“Maybe that’s all demons ever are. People like us, doing things without even knowing what we’re doing.” – Orson Scott Card, Pathfinder
When you hear someone talking about the existence of demons, you likely believe they are either a religious extremist or talking about some movie or work of fiction. In this case, however, the individual making these claims is not only a professional but a well-respected member of the mental health community. Dr. Richard Gallagher is currently a board-certified psychiatrist and professor of clinical psychiatry at New York Medical College. Prior to this, he worked in hospital ERs, the psych department of a large state prison, and one of the largest psychiatric hospitals in the world.
With all of this time and experience under his belt, one would assume that he would have a good grasp of reality – especially as someone working in the area of psychiatric care. It is for this reason that he shocked so many people when he came out with his opinion – Demons are real, and demonic possession explains many of the struggles that we see in the area of mental illness.
The question on many minds, looking at the situation, is how someone as well educated and experienced as Dr. Gallagher can believe in something as controversial as demonic possession. When asked, he told a story of a woman that he was asked to consult on back in the late 1980s. This was a time in history in which the nation was in a state of panic, fearing the impact of Satanism on their lives. His responsibility was to assess whether the woman was, in fact, struggling with mental illness, or if she was the victim of possession.
Gallagher went on to explain, “I was inclined to skepticism. But my subject’s behavior exceeded what I could explain with my training. She could tell some people their secret weaknesses, such as undue pride. She knew how individuals she’d never known had died, including my mother and her fatal case of ovarian cancer. Six people later vouched to me that, during her exorcisms, they heard her speaking multiple languages, including Latin, completely unfamiliar to her outside of her trances. This was not psychosis; it was what I can only describe as paranormal ability. I concluded that she was possessed.”
This led to a new focus for Gallagher’s work. Partnering up with a priest, he has since been called in for over several hundred consultations. With each case, he assesses the situation to determine whether they are among the majority, an episode of mental illness, or if he has a possession on his hands. In fact, he has consulted on so many of these cases that he has actually become a ‘go-to’ for exorcists across the country.

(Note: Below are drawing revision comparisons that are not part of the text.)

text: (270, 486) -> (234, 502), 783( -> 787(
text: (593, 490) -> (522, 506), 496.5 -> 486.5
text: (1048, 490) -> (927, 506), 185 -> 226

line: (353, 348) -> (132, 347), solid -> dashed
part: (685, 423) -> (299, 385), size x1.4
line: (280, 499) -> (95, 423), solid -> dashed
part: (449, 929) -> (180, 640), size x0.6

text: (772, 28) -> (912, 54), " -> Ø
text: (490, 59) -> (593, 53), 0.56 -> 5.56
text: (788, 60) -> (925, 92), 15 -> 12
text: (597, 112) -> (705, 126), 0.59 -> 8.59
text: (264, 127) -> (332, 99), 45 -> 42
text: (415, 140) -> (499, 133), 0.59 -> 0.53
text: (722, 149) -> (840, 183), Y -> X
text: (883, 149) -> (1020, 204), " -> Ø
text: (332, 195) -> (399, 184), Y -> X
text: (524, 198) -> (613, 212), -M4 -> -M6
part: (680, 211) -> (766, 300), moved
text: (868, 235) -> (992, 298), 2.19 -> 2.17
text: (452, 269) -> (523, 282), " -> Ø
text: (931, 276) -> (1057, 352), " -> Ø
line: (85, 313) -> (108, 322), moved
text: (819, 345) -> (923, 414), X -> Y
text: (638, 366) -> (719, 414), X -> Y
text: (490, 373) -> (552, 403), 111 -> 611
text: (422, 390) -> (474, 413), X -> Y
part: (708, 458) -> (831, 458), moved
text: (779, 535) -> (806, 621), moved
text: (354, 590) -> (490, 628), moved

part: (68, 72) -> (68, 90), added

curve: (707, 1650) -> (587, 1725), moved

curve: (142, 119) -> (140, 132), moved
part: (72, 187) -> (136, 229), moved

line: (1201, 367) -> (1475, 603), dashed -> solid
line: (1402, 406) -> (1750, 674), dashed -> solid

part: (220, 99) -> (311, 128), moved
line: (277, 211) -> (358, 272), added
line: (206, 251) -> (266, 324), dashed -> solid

“It’s an unlikely role for an academic physician,” Gallagher stated. “But I don’t see these two aspects of my career in conflict. The same habits that shape what I do as a professor and psychiatrist – open-mindedness, respect for evidence and compassion for suffering people – led me to aid in the work of discerning attacks by what I believe are evils spirits, and just as critically, differentiating these extremely rare events from medical conditions.”
While some critics will claim that Gallagher is suffering from delusions, others believe that he has truly been fooled by cheap parlor tricks and mind games, leading him to believe something that he couldn’t possibly have seen. While there is no evidence, Gallagher himself firmly believes that he has experienced demonic possession first hand. He is currently working on a book discussing demonic possession in the United States.